The best method they found was basically to attack production and see how it would respond. This however still leaves the question of how do they specifically test their code will handle new loads. While they do some Load Testing, their biggest defenses are the scaled down production traffic mirrors they run, the ability to go back to old code and the fact that AWS allows you to spin up new instances all the time. In effect, they turn the problem on its head, but this really only is helpful if you can use AWS to grow quickly and if your traffic is relatively uniform. Also, at Netflix scale, you can hire a lot of engineering talent to build this up.

The Limits of Load Test Systems

When trying to leverage user traffic doesn't work, you have to start looking for other options. Using something like JMeter is interesting. I call out JMeter because that is what Netflix uses above and beyond their production traffic mirror. A tool like JMeter takes traffic from a proxy and feeds it into a script (I guess you could hand code it if you are crazy). Then you edit the script and parameterize it. You run the script over and over again using multiple threads and try to create load. These tools might instrument the systems under test or you might have to do that yourself. In either case, the data gathered is outputted and left for some poor soul to try to understand. After having been in this position several times, let me say that it truly is difficult to understand these results, in particular because you had to use record-playback from a proxy. Just as it is a bad idea to use record-playback in automating your functional tests, I think it is a bad idea to do so with such tools.

In one of my former companies, they had one specialist whose only job was the deal with these proxy-recorded scripts. They are a mess and I'm not going to pretend I know how to fix them. However, I do have a few ideas and all of them involve your already created friends, the functional tests.
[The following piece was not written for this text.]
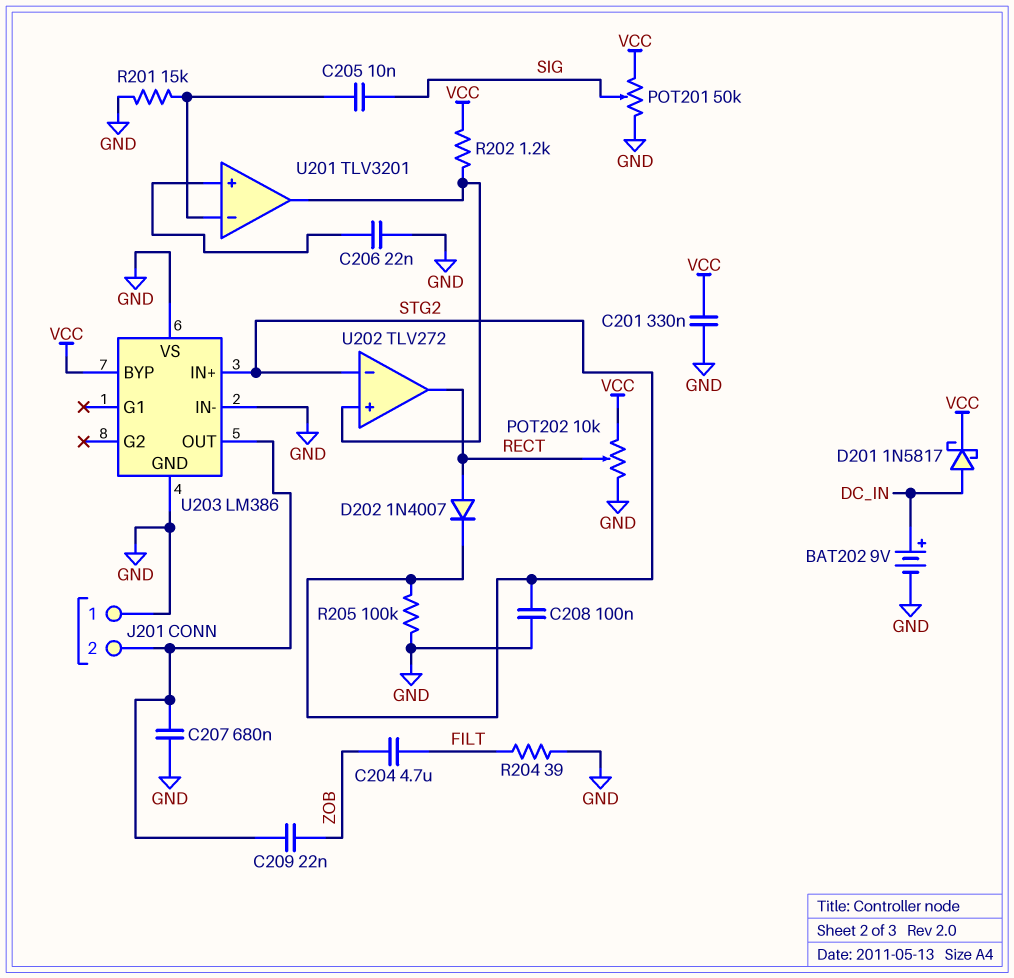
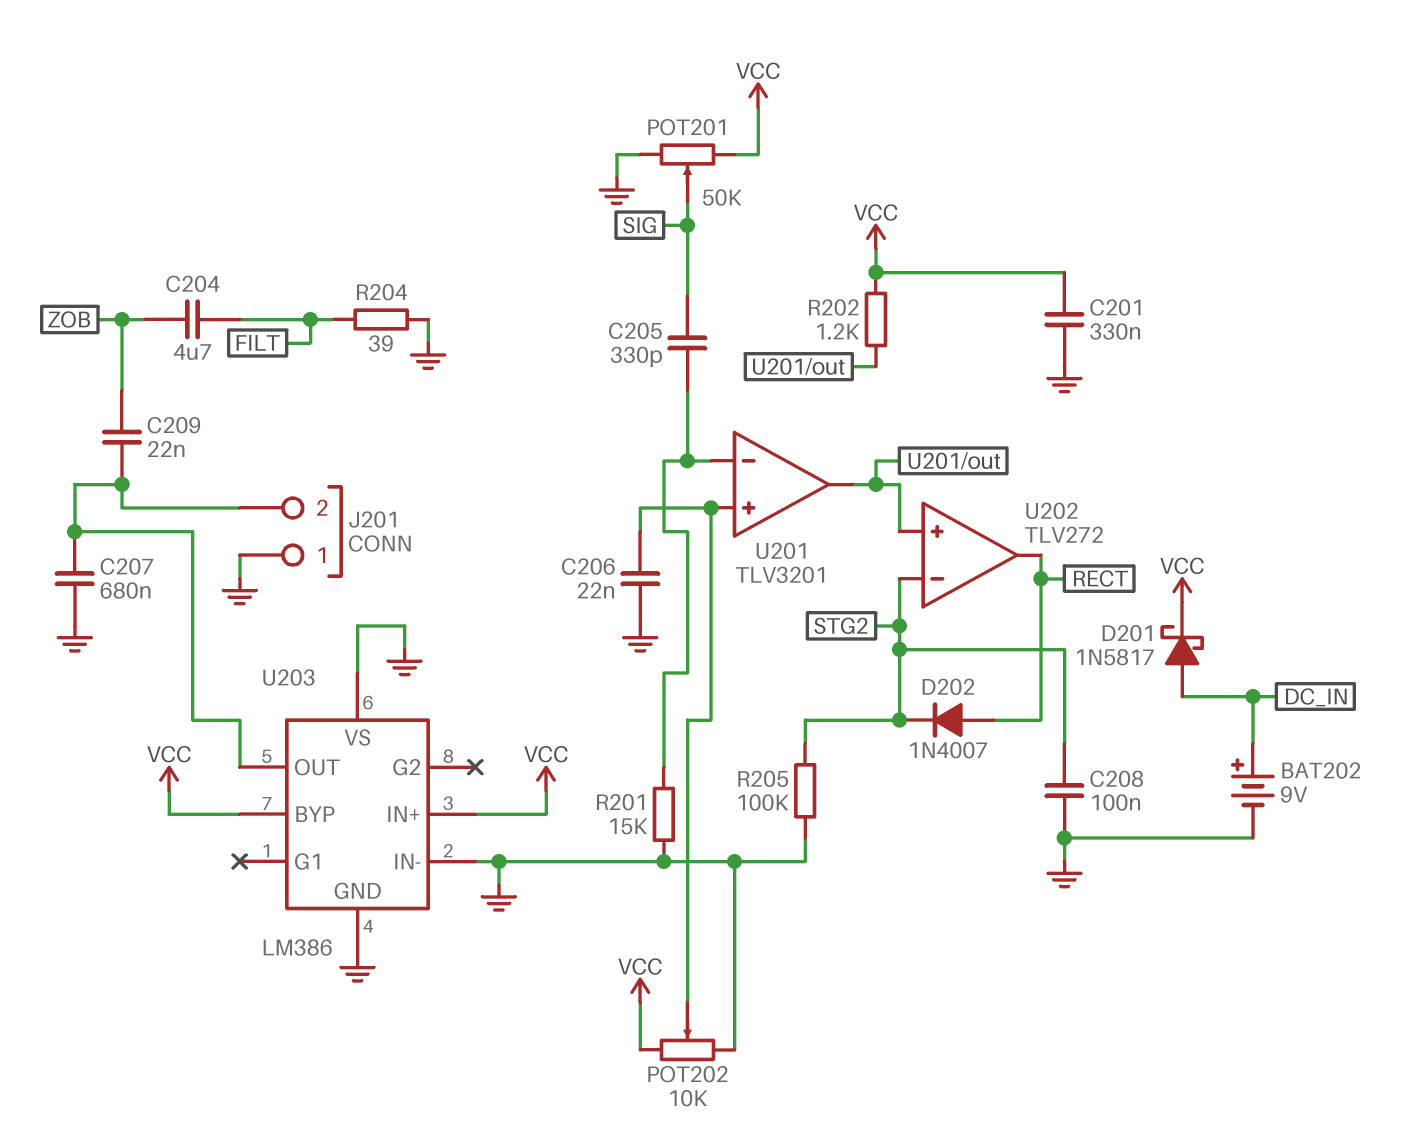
C205: 10nF (SIG, U201/in-) -> 330pF (SIG, U201/in-)
POT202: 10k (GND, VCC, wiper RECT) -> 10k (GND, VCC, wiper U201/in+)
U203 pin IN+: STG2 -> VCC

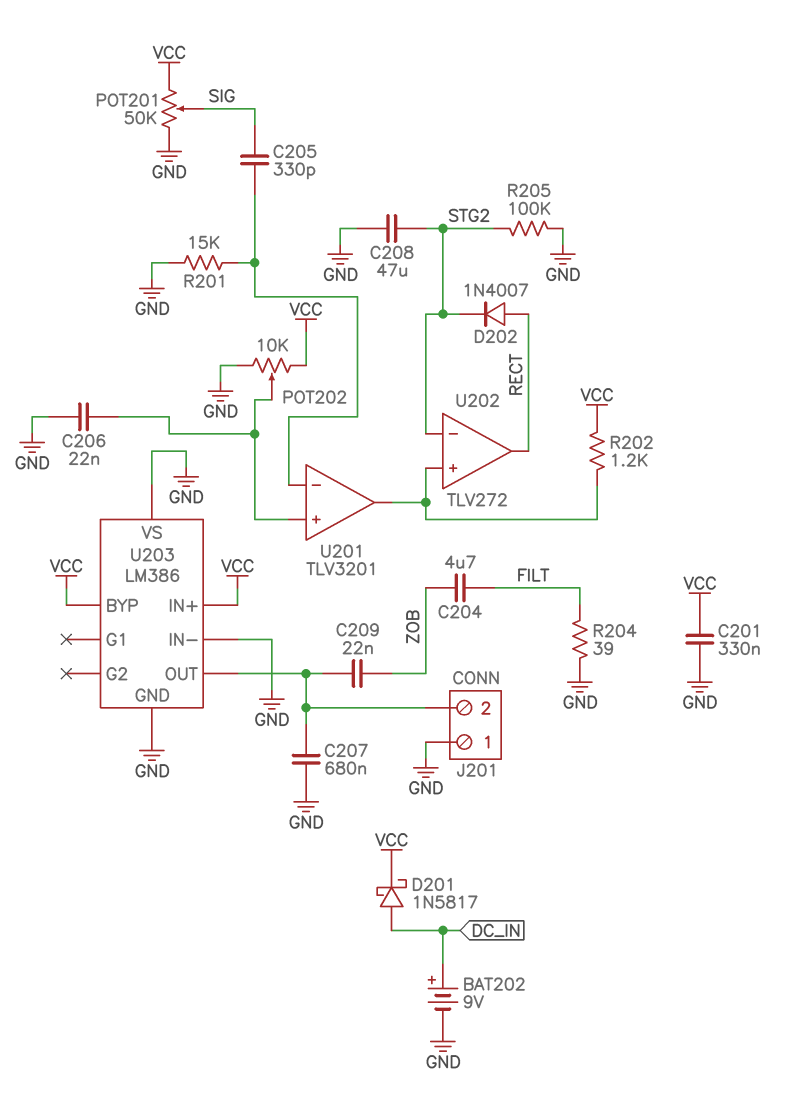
C208: 100nF (GND, STG2) -> 47uF (GND, STG2)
Functional Tests == Load Tests: With or Without UI

When you have a functional test, you might have a complex setup and tear down. However, the test itself is often fairly simple. There are two major ways you can create functional tests, one is using a UI and the other is to hit just below the UI, perhaps at an API level. So logically you can do two things to create load. One is to scale up your UI tests. I have seen this done and know of others who have tried to do it. It is a fairly big engineering feat to create a Load Test using Selenium, but I know it can be done. Be warned, this can be very expensive, as it requires one OS per hand full of threads you want to run plus overhead for selenium hub nodes. The other option is to use your existing API tests and create a Load Test overtop of that. You might have to simplify the data creation and you might have to remove the validation if those take too long, but this is a very easy method of Load Testing the system. I have personally built several Load Tests around this idea.
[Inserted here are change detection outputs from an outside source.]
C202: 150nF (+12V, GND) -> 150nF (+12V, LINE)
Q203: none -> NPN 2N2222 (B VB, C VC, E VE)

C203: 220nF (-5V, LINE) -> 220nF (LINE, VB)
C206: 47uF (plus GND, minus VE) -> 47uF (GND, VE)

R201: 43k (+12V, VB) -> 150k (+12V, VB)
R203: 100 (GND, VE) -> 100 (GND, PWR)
Now we have talked for years about how functional tests should be run in a CI environment. If you are writing your Load Tests like you write your functional tests, using the same systems, then why not run your Load Tests nightly? Obviously there are some questions you want to ask up front, like if someone will be alerted because of it or what impact that has on your functional tests. Another question you might consider is what sort of load do you want? If you need to actively watch to make sure the system stays up, a nightly Load Test would not make much sense. On the other hand, what if you did a small load for a short period of time? You could capture the resulting data and plot it on a chart. This way as you gathered more nightly data, you would have a rough understanding of what you expect. Now, you aren't running a Load Test once a sprint with little idea of what changes might cause impact, with specialized scripts that take a lot of effort to maintain. Instead, you have a trend line and will notice changes. Now this won't tell you when you will fall over or some other data points, but it does give you a change detector. Furthermore, when you have to fix your functional test, your fix automatically goes into the Load Test.

The next piece is you can run multiple 'threads' at once, not all of which are load related. If your Load Test can't do validation, while running the Load Test you can run some functional tests to see if the system still appears to function. Since this is a job in your CI manager, it should be easy to kick off. You can even manually test while your Load Test runs.

Eventually, you might realize that your functional and load tests only vary in how much load there is and how complex the setup/validation is. You might realize, like the Load Test, you can metrickitize the functional tests so that you see if a functional test start taking longer.

Load Test? What is that?

If you notice my description, my efforts are to make the code base easier to maintain and have as much data as possible. This ultimately makes your Load Testing efforts and your functional efforts look very similar. They live in the same code base, call the same functions, effectively the concepts merge. The only differences are in the design, setup, cleanup and how heavy the validation is. I do think there is value in having different words to describe the intent, but merging the code allows you to get more done with less resources. One of the biggest advantages I have personally seen is that I actually understand what the test does, where as when I was using tools like JMeter, I often had no idea how it worked. I have learned a ton about HTTP and HTTPS just by building my own tools. Now not everyone has time for that and I think ultimately we will want tooling to help make this easier. However, I am not sure if the costs of having a different tech stack and code base is worth the value the current tools provide, so you might have to make your own for now.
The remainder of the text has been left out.